ただ、栗東坂路での追い切りは時計が地味。7月25日が4F54.8秒、8月1日が4F55.3秒なので、数字だけ見ると決してデビュー勝ちというレベルではない。これには「フットワークが大きいので、坂路では時計が出にくい」と同師。となれば、新潟の長くて広い直線でダイナミックな走りを見てみたい。鞍上は北村宏司騎手が予定されている。
【8月12日(日) 新潟芝1600m】
◆ノーブルスコア(牝、父ディープインパクト、母ファイナルスコア、栗東・藤原英昭厩舎)
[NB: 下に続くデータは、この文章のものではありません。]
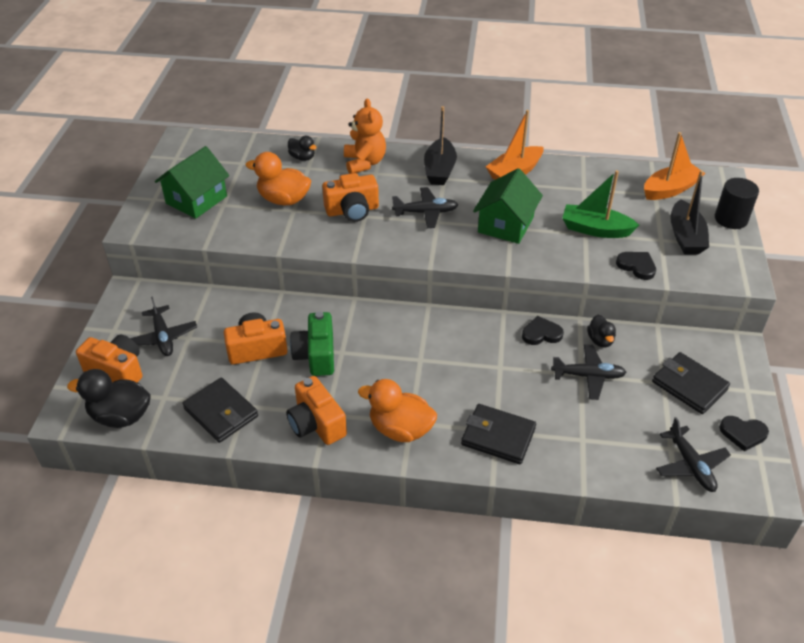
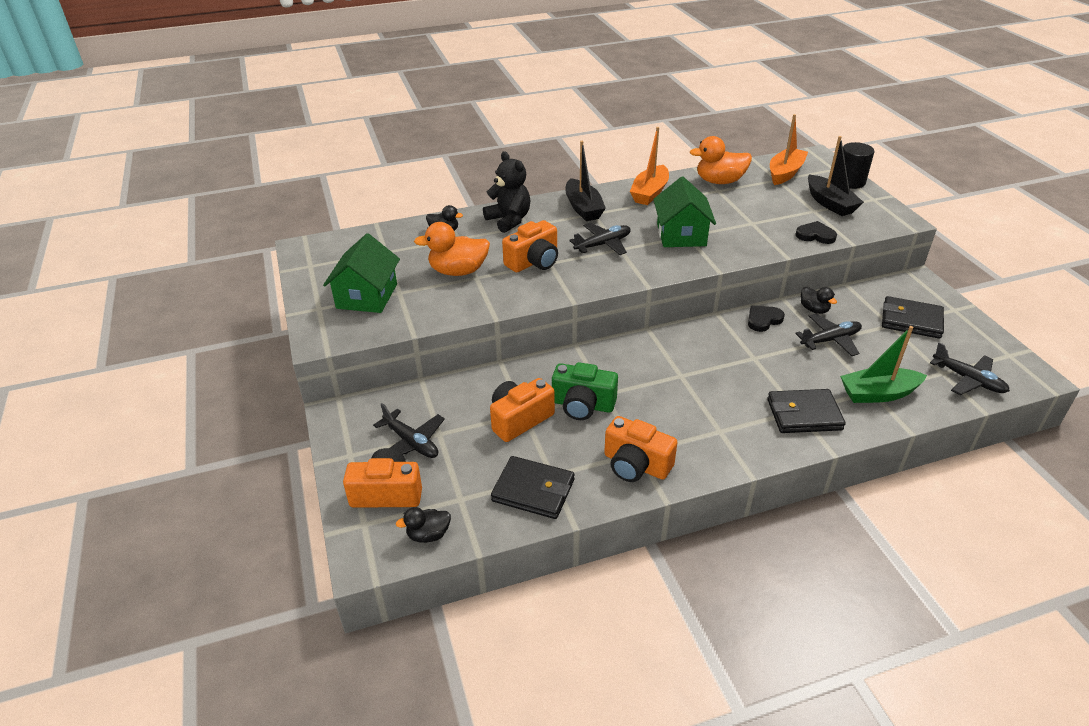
camera: 25 degrees left, 5 degrees down
(121, 416) = (428, 535): black duck -> black duck, size x0.57
(316, 355) = (583, 405): green camera -> green camera turned 45 degrees counterclockwise
(364, 163) = (509, 220): orange teddy bear -> black teddy bear
(400, 429) = (716, 440): orange duck -> orange duck (719, 181)
(595, 229) = (757, 218): green boat -> green boat (878, 394)
(743, 434) = (981, 342): black heart -> none

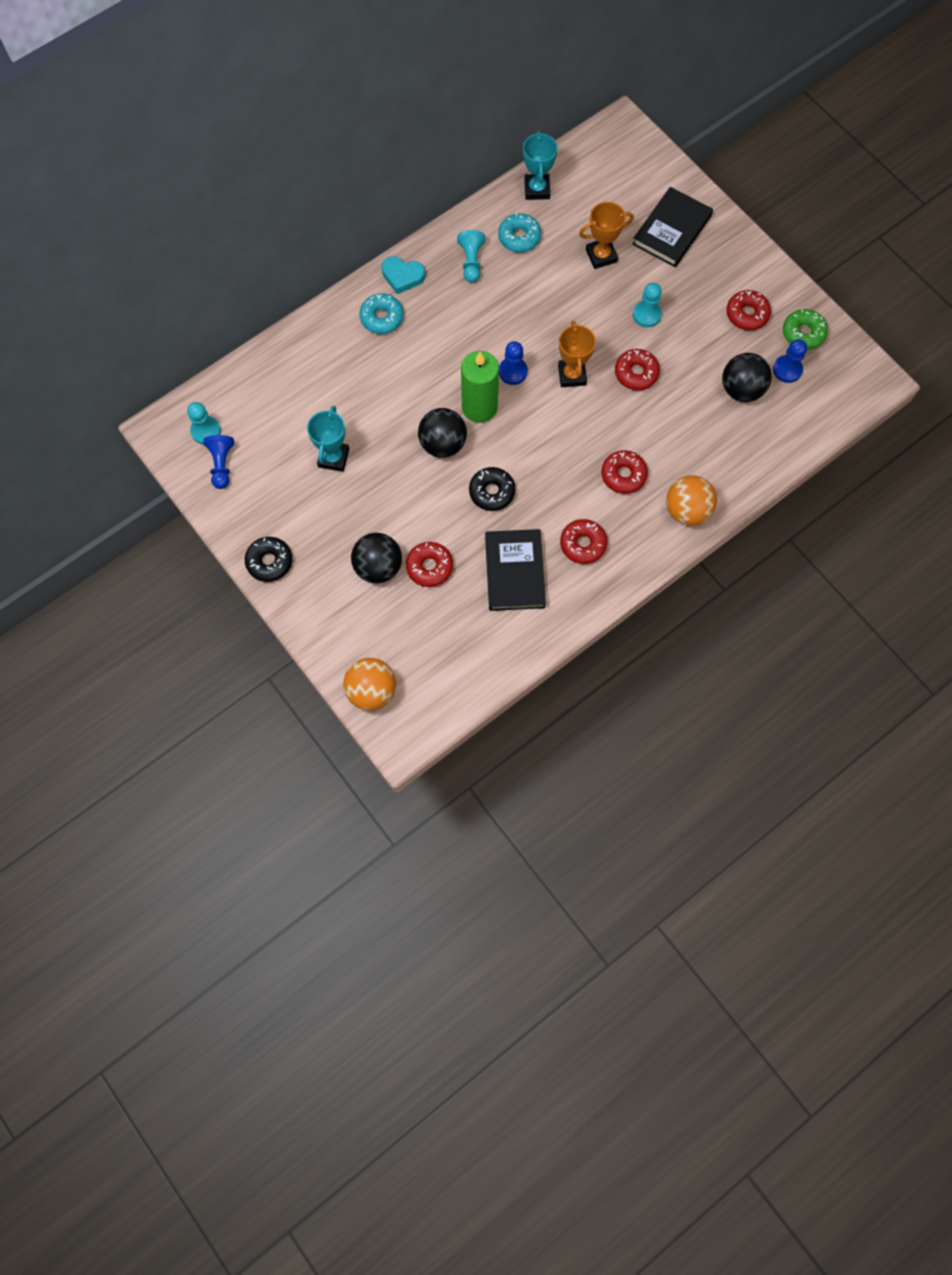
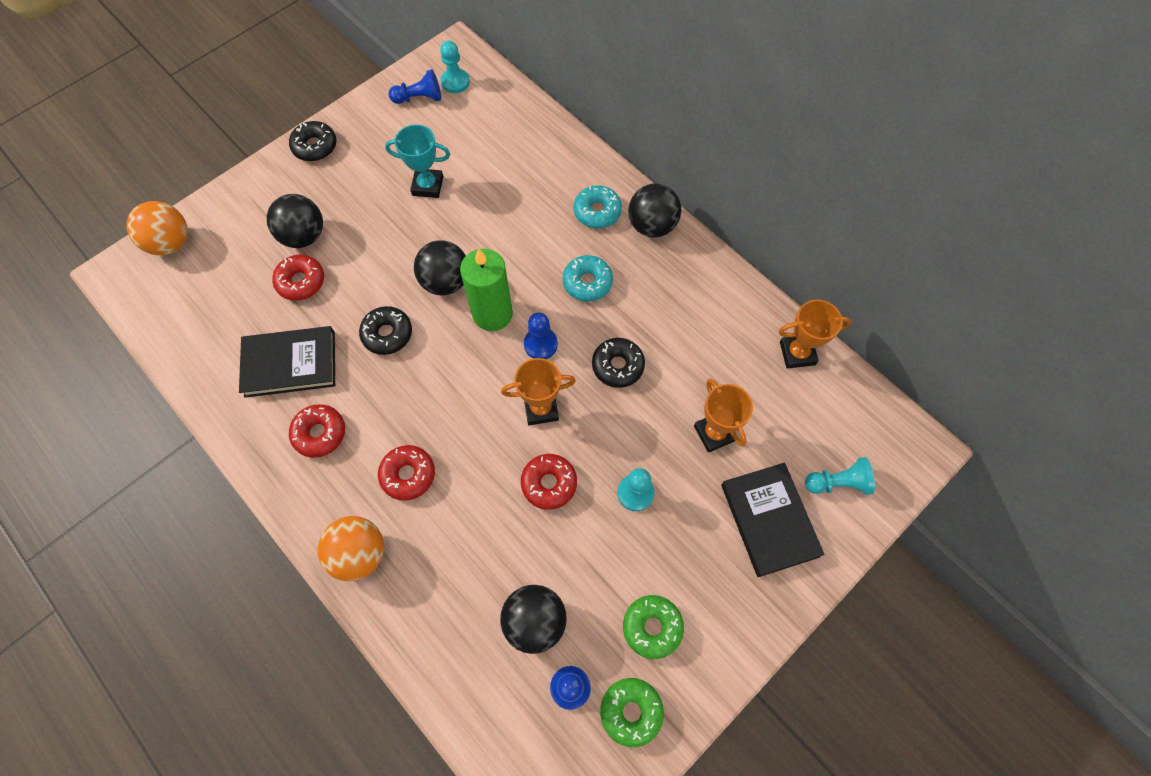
camera: 85 degrees right, 5 degrees down
(402, 276) = (652, 226): turquoise heart -> black ball
(471, 262) = (682, 291): turquoise pawn -> turquoise pawn (837, 483)
(519, 237) = (724, 338): turquoise donut -> turquoise donut (587, 282)
(537, 189) = (797, 353): turquoise trophy -> orange trophy
(537, 316) = (617, 366): none -> black donut
(671, 230) = (769, 520): black book -> black book turned 45 degrees clockwise
(747, 314) = (652, 627): red donut -> green donut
2016年セレクトセール当歳にて、1億6740万円(税込)で落札されたディープインパクト産駒。母はG1のリディアテシオ賞、G2の伊オークスを優勝している。本馬は6月30日にノーザンFしがらきから栗東へ入厩している。
1週前追い切りは栗東坂路で行われているが、岡田祥嗣騎手(レースは福永祐一騎手)が跨って、4F55.3秒、1F12.5秒を馬なりでマーク。古馬1000万下に先行して、ゴールでは同入だったが手応えにはかなり余裕があった。中間は栗芝、CWで時計を出しているが、いずれも馬なり。追われてどのくらい動けるかは未知だが、そこまでやらなくても動ける現状と判断したい。
【8月12日(日) 新潟ダート1800m】
◆クリソベリル(牡、父ゴールドアリュール、母クリソプレーズ、栗東・音無秀孝厩舎)
2016年はエピカリス、2017年はルヴァンスレーヴ(美浦・萩原清厩舎)がデビュー勝ちを決めた出世レース。本馬の全兄はダイオライト記念3連覇などダート路線で活躍するクリソライトなので、デビュー戦はもちろん、その将来性も含めて注目を集める一戦となりそう。
ただ「クリソライトとは全くタイプが違う」と音無秀孝調教師。普段から大人しい仕草が気持ちの面でどうなのかと心配していたが、調教ではきっちり水準程度の時計は出している。坂路での追い切りが主流の厩舎だが、今回はCWでの追い切りも併用。8月1日のCWでは6F84.6秒、1F12.1秒だったが、3頭併せの一番外でしっかりと動けている。調教量としても十分なので、初戦から力を出せるだろう。鞍上は戸崎圭太騎手が予定されている。
【8月12日(日) 小倉芝1200m】
◆タムロドリーム(牝、父ジャスタウェイ、母タムロウイング、栗東・西園正都厩舎)
今春のJRAブリーズアップセールにて、1134万円(税込)で落札されているが、今年の2歳が初産駒の新種牡馬ジャスタウェイ。先週のダリア賞を勝ったアウィルアウェイ(栗東・高野友和厩舎)、函館2歳S2着のラブミーファイン(栗東・田所秀孝厩舎)など牝馬の活躍が目立っている。
おじには2017年アンタレスSを勝ったモルトベーネ(父ディープスカイ)がいる血統だが「母は(同厩舎で管理され)ダート1000mで3勝したスピード馬だったし、ジャスタウェイも距離の融通が利きそう」と西園正都調教師。ゲート試験では2F目に11秒台をマークしたように、ダッシュ力を見せる動き。母は3着だった夏開催小倉芝1200mのデビュー戦で勝ち切って見せたいところ。鞍上は幸英明騎手を予定している。